Wenn ich etwas in deutschen Medien lese, in dem „Tor“ vorkommt, weiß ich, dass ich eine Stunde eigener Recherche vor mir habe: Das Thema interessiert, aber mich infomiert niemand so, dass das den journalistischen Standards entspräche, die ich an mich selbst anlege. Da ich Freiberufler bin, kann ich natürlich die Klappe halten, wenn ich etwas nicht weiß; andere müssen etwa schreiben, weil eine Kuh den Schwanz gehoben hat und alle anderen Kühe sich dann auch so verhalten.

Der Betreiber von „Silk Road“ ist also geschnappt worden. Da schauen wir jetzt genauer hin als Heise.
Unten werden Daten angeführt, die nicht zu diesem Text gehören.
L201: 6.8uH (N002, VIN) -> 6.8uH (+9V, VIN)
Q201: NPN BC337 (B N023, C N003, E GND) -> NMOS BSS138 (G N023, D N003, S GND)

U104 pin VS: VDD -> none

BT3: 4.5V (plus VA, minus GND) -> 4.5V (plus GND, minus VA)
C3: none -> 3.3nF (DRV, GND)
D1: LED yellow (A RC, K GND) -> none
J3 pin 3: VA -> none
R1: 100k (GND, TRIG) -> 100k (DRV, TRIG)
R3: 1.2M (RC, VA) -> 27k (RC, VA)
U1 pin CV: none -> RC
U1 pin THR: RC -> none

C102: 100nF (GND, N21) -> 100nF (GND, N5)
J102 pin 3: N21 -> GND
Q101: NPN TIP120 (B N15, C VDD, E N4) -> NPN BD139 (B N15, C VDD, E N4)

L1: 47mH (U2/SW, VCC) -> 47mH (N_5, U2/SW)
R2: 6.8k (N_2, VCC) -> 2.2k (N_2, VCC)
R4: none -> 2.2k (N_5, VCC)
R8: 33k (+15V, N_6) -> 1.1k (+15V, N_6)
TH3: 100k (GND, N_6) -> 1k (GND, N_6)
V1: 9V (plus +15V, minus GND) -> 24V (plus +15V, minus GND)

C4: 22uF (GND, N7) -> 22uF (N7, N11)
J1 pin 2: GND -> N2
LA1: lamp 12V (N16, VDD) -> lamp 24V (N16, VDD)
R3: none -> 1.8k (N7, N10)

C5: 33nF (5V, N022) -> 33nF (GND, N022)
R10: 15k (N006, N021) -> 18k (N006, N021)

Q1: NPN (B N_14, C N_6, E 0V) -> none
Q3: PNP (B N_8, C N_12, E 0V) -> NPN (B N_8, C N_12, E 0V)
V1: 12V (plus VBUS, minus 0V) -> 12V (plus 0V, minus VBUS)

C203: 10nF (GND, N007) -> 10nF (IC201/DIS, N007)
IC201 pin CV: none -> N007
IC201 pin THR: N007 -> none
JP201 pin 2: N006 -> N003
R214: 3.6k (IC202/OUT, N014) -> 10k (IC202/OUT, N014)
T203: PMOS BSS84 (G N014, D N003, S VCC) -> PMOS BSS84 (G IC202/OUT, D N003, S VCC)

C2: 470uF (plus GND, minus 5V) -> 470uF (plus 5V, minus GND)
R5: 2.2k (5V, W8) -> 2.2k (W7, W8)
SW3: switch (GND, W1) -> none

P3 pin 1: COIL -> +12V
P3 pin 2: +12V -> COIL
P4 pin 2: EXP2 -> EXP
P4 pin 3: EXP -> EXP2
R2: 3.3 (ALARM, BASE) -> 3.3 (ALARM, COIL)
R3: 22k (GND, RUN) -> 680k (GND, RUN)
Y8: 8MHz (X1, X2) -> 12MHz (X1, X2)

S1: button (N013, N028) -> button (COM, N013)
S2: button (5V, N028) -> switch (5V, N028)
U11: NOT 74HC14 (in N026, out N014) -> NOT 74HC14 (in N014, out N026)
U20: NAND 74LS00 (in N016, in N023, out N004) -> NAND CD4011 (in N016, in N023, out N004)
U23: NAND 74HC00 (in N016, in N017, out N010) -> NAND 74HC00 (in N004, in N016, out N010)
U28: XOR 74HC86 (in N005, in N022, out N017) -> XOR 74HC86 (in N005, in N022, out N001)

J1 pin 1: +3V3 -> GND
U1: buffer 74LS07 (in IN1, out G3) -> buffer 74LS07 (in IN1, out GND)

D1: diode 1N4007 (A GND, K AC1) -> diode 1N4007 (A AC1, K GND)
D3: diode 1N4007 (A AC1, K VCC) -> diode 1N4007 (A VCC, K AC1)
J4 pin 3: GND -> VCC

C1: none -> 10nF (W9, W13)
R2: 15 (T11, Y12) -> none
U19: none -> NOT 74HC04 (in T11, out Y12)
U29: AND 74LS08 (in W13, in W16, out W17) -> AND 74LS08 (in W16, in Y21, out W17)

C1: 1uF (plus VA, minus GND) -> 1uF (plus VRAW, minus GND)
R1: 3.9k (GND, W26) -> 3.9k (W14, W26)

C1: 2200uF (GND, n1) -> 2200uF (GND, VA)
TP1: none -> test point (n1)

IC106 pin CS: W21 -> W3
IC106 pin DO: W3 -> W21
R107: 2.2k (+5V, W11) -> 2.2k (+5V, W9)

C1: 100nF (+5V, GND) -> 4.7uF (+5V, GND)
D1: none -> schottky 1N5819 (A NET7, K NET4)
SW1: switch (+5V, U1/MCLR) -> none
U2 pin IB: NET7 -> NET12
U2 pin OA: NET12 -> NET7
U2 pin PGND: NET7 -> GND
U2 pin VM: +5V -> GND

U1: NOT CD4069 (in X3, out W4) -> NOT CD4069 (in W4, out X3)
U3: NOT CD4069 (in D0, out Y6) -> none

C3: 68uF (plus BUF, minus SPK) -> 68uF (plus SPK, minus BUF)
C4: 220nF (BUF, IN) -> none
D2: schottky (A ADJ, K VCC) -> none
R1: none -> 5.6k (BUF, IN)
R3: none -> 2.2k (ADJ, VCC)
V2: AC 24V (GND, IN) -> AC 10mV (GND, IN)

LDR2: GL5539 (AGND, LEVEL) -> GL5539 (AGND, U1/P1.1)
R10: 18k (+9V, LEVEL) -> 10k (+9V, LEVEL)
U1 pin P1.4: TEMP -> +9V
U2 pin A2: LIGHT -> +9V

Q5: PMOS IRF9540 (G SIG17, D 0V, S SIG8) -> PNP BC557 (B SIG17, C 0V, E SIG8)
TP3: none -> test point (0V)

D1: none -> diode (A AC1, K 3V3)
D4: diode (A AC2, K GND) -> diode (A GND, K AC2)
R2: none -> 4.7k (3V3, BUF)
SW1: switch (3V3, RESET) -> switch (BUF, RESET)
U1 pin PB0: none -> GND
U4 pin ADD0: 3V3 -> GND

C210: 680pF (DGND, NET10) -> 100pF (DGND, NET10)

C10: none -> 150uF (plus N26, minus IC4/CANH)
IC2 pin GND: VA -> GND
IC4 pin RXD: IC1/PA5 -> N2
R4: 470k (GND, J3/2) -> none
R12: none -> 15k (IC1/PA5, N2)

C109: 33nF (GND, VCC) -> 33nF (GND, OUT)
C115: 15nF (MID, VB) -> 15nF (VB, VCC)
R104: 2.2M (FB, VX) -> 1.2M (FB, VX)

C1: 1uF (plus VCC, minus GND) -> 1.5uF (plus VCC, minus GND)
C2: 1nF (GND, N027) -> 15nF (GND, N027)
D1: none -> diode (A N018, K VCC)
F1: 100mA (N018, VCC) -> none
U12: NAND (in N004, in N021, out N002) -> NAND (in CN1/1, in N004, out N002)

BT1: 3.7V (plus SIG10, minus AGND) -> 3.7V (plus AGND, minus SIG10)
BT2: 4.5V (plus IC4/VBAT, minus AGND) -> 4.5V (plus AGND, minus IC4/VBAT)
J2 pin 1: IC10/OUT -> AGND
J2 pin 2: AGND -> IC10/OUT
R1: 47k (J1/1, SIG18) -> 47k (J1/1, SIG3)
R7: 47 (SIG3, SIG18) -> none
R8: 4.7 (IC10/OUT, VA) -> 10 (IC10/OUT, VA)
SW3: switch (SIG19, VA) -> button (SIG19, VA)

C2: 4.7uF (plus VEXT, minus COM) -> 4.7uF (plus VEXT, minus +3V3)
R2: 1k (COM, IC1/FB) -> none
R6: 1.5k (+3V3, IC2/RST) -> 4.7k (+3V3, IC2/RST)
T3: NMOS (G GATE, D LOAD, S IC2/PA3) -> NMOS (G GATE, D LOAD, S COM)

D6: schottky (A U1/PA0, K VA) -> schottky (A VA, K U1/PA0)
Dem FBI ist ein großer Coup im Kampf gegen den Drogenhandel gelungen. Nein. Falsch. Das ist erstens Propaganda-Sprech im schon verlorenen Krieg gegen Drogen, und zweitens müsste die These auch noch verifiziert werden. Was wäre, wenn das FBI dem mutmaßlichen Täter nichts nachweisen könnte? Dann wäre es eine Aktion Heiße Luft nach dem Muster, was wir schon kennen: Die Polizei nimmt erst mal zahllose Leute fest, die sich dann – wie sich erst dann herausstellt, wenn sich niemand mehr für das Thema interssiert – als unschuldig herausstellen. Der Berliner Polizei ist ein großer Coup im Kampf gegen Bombenbauanleitungen im Internet gelungen, weil man bei Burks eine Wohnungsdurchsuchung gemacht hat? Nein. Zwei Jahre später (eben!): nix gewesen.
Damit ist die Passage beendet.